PEOPLE URGED TO PRACTISE SAFER SEX AFTER RISE IN STIS IN ENGLAND

A new report by Public Health England (PHE) shows the number of new sexually transmitted infections (STIs) diagnoses in 2018 increased by 5% in comparison to 2017 (from 424,724 to 447, 694) (see OnMedica article). The number of consultations at sexual health services, both in clinic settings and online, increased by 7% between 2017 and 2018 (from 3,337,677 to 3,561,548). PHE says the rise in STIs is likely to be due to people not using condoms correctly and consistently with new and casual partners, and an increase in testing improving detection of the most common STIs. The report also found:

  • In 2018, gonorrhoea diagnoses rose by 26% from 2017 (from 44,812 in to 56,259)
  • Cases of syphilis also increased and have more than doubled over the past decade from 2,847 in 2009 to 7,541 in 2018
  • Chlamydia remained the most commonly diagnosed STI, accounting for almost half of new STI diagnoses (218,095). Chlamydia most commonly affects 15 to 24-year-olds, who account for 60% (131,269) of new diagnoses - an increase of 2% since 2017.

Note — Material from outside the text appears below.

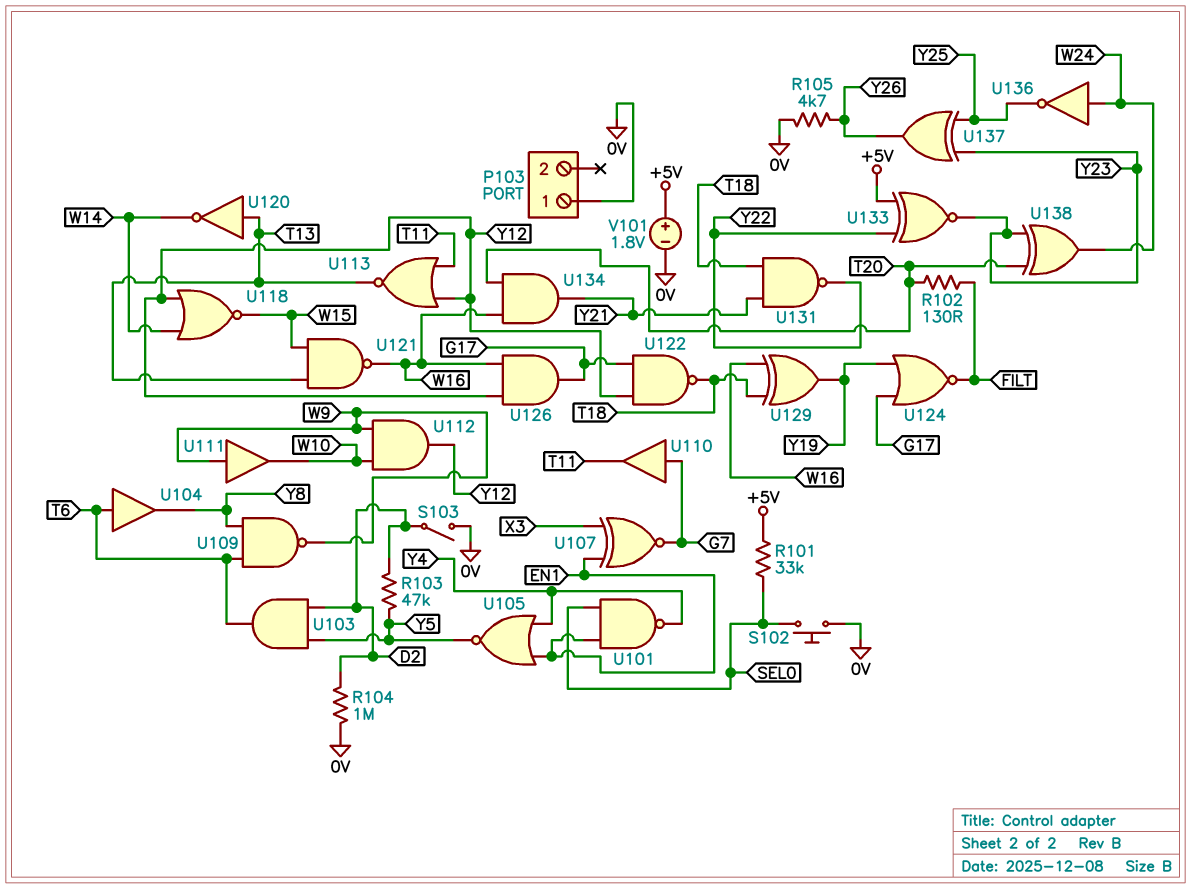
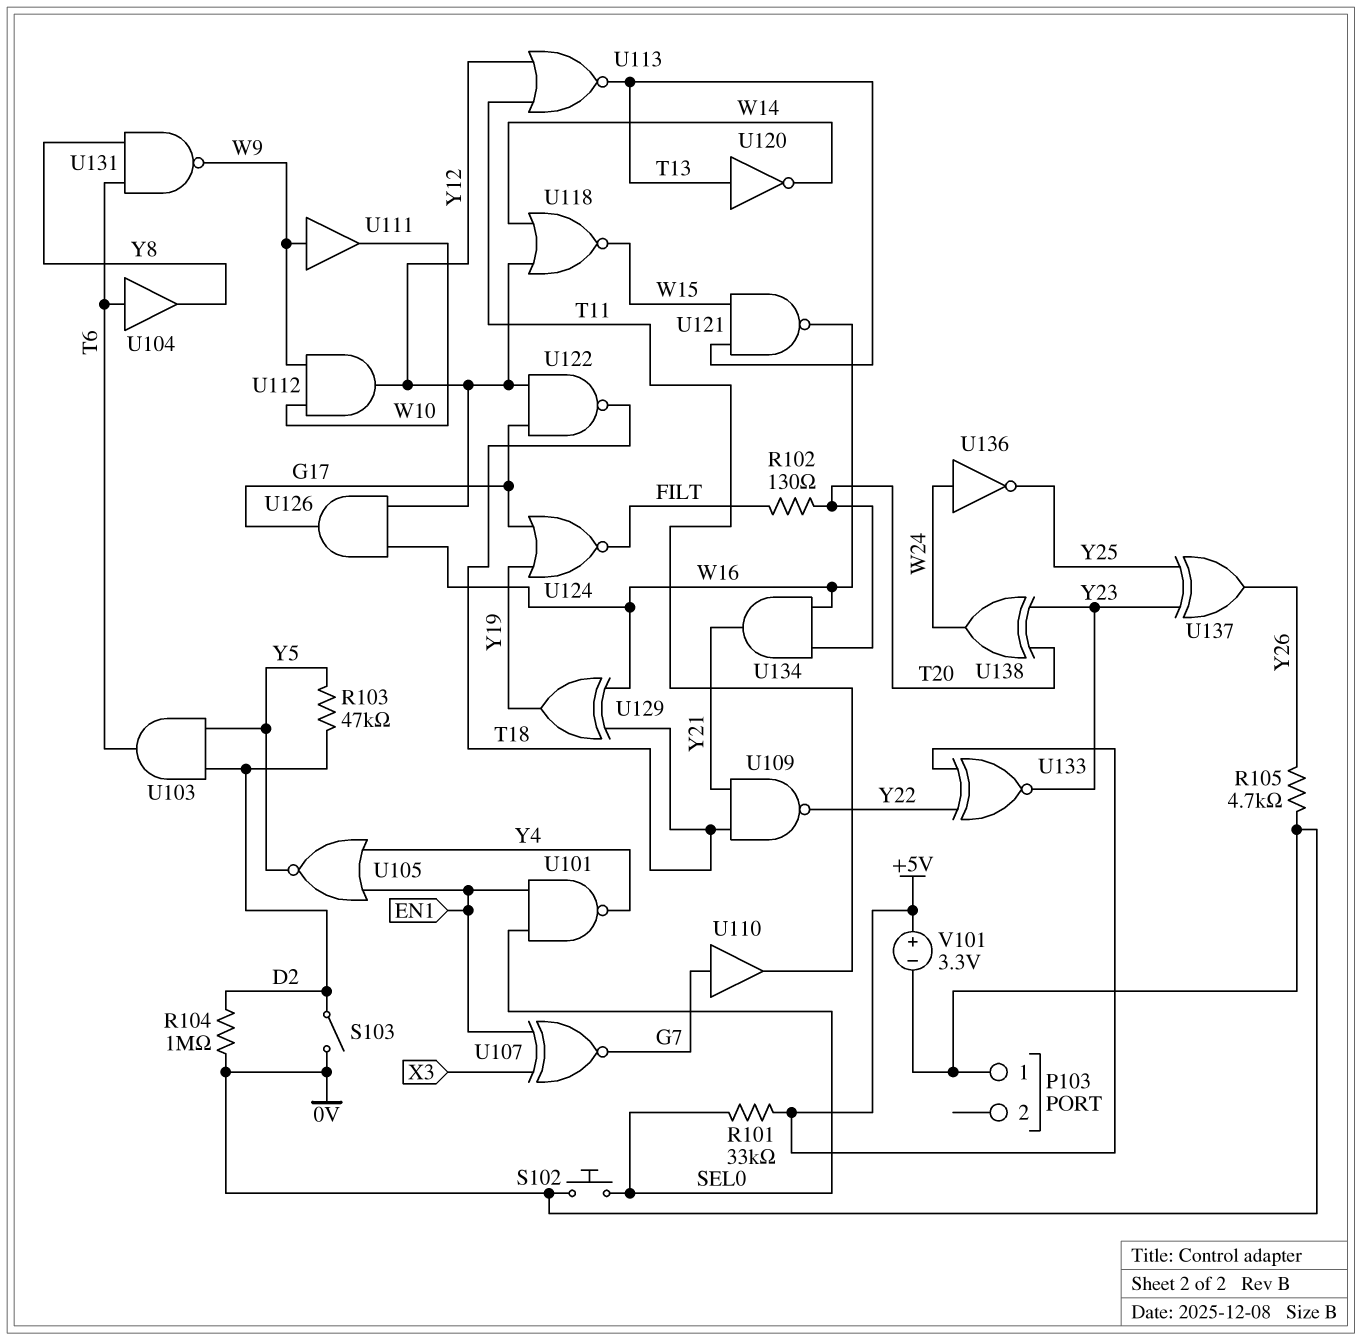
U109: NAND (in T6, in Y8, out W9) -> NAND (in T18, in Y21, out Y22)
U131: NAND (in T18, in Y21, out Y22) -> NAND (in T6, in Y8, out W9)
V101: 1.8V (plus +5V, minus 0V) -> 3.3V (plus +5V, minus 0V)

Furthermore, the report highlights that the HPV vaccination programme has led to a marked decline in genital warts diagnosis, which are caused by some strains of HPV that the vaccine protects against. The rate of genital warts diagnoses among girls aged 15 to 17 years, most of whom would have been offered the quadrivalent HPV vaccine aged 12 to 13 years old, was 92% lower in 2018 compared to 2014. A decline of 82% was seen in same aged heterosexual boys over this time period, which suggests substantial herd protection

REPORT FINDS VACCINE FOR OLDER ADULTS GIVES SIGNIFICANT PROTECTION AGAINST FLU

The annual flu report published by PHE shows that Influenza A(H1N1)pdm09 was the main strain circulating this season although Influenza A(H3N2) also circulated later on. Low to moderate levels of flu activity were seen in the community although the impact on secondary care in terms of hospitalisations and ICU admissions were high. The report also shows that the flu vaccine offered to those eligible for immunisation this season reduced the likelihood of visiting the GP because of flu by approximately 44%. The adjuvanted vaccine, which was given to the majority of adults aged 65 and over for the first time this season, was estimated to have provided approximately 60% protection against the flu strains circulating this winter. More children also took up the offer of the flu vaccine this winter than ever before, with around three million being vaccinated. Next season, all children up to the age of 10 years will be offered the nasal spray vaccine which means that all children in primary school will be eligible across the whole of the UK.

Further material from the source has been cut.